That was Uber's curious choice, not the author's. They were the only publicly
available numbers from Uber.

Edit: One of the screenshots of what Uber shared:
[http://images.gawker.com/1372623315394702184/c_scale,fl_prog...](http://images.gawker.com/1372623315394702184/c_scale,fl_progressive,q_80,w_800.jpg)
It's missing the info needed to calculate EBITDA.

------
oli5679
From an antitrust perspective, predatory pricing is only a violation under
EU/US law if firms are pricing below marginal cost. That's not to say Uber
might not be pursuing a predatory strategy, but that it falls within both
jurisdictions' safe harbour of legitimate practice.

------
ruggeri
(I hope this comment is useful. Perhaps I am just confused by the article).

Interesting article. The article emphasizes that the $2B loss that Uber runs
is effectively a subsidy for riders. But that isn’t necessarily necessarily
100% true. If Uber loses $2B/yr because it pours $2B in a hole and sets in on
fire, that isn’t a subsidy to riders. If that’s the case, then Uber can stop
losing money simply by stopping doing that.

What percentage of the $2B is spent on growth (minus subsidy to ride cost;
e.g., advertising) which can be shut off eventually? What percentage is spent
on software, which is a fixed cost and actually infinitely scalable? What
percentage of engineering headcount can be laid off/replaced with cheaper
people as the service approaches feature completion?

Uber spends about $2.1B in sales and operating expenses. I don’t know what the
breakdown is inside these. But if it can turn off some of those expenses as
growth slows, and if others are fixed as it grows, then is there no hope?

The article doesn’t give Uber enough credit for offering a definitely superior
product, IMHO. Uber doesn’t necessarily need to be price competitive with
previously existing companies, which were garbage. The accountability of Uber
drivers, the ability to call a car to a specific location within minutes,
these are things that, when I lived in Chicago, simply did not exist at all.

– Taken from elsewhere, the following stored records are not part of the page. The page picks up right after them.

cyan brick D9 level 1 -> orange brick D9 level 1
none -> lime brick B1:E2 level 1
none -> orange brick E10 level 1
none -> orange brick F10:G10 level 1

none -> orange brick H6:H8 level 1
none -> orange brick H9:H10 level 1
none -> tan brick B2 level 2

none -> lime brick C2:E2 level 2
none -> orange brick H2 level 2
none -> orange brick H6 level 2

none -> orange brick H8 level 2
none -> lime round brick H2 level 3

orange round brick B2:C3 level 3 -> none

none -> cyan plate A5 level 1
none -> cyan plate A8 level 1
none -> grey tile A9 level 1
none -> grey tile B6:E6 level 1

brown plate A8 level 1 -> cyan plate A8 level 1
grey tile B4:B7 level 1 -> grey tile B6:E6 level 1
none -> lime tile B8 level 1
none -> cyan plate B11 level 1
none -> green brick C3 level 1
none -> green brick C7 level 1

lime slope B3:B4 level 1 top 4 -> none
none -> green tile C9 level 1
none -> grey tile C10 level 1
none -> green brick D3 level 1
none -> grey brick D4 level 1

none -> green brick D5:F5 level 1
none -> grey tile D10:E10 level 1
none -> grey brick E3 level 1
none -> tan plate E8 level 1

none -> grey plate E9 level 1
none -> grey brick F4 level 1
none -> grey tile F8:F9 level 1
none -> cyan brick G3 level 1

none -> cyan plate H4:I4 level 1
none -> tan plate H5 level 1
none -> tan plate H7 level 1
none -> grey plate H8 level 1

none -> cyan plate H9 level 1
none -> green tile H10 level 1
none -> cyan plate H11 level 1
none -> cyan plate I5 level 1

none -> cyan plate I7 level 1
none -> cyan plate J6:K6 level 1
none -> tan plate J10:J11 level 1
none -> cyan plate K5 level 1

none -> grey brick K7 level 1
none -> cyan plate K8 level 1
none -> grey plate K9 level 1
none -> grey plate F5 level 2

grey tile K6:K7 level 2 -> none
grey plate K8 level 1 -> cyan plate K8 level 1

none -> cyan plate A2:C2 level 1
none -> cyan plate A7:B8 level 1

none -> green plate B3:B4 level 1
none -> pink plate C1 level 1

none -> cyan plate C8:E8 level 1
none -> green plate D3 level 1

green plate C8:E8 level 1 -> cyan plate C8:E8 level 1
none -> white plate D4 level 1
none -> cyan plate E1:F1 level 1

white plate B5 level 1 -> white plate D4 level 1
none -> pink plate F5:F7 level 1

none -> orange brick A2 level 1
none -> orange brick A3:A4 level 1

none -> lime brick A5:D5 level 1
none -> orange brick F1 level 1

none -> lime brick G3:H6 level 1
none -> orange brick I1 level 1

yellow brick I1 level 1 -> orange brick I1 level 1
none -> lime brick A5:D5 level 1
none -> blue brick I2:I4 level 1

That said, there’s a limit to how much Uber can charge extra. If it needs to
charge double the prices of previously existing competitors, then the extra
service isn’t worth it, and Uber wouldn’t be worth anything.

I don’t understand how Uber could possibly need to charge that much more than
existing companies. Yes, it misses out on the “fleet effect;” but if the
largest cost goes to driver compensation, the economy of running a fleet is
maybe a small percentage of overall costs. Yes, Uber needs to build and
maintain software; but that ought to be a fixed cost (and mostly in initial
years!).

I guess it comes down to this: I don’t understand the contention that Uber has
no meaningful scale economies (the software, right?) or how it could be
possible that Uber’s model needs to cost significantly more than pre-existing
competitors. Since I can’t see inside of what Uber spends its revenue on, I
don’t know how much it would need to raise its current prices. But if Uber
costs, say, 10% more than pre-existing taxi companies, I would still expect to
be worth >>$0. I can’t speak to $70B.

(Also, I offer no opinion on long-term defensibility of Uber's business to new
entrants).

------
brentm
I have maintained the viewpoint for a while that if Uber's valuation is based
on the inevitability of driverless cars and the reclaiming of that 80%+
revenue they are in trouble. Driverless cars even when the tech is ready will
take many years to clear the political hurdles necessary for wide enough usage
to help Uber. The same people that put Trump in office are not going to
happily accept tech that will be painted in the political light as a tool to
remove tens of thousands of jobs from the economy. The politics is going to be
almost as big of a hurdle as the tech itself.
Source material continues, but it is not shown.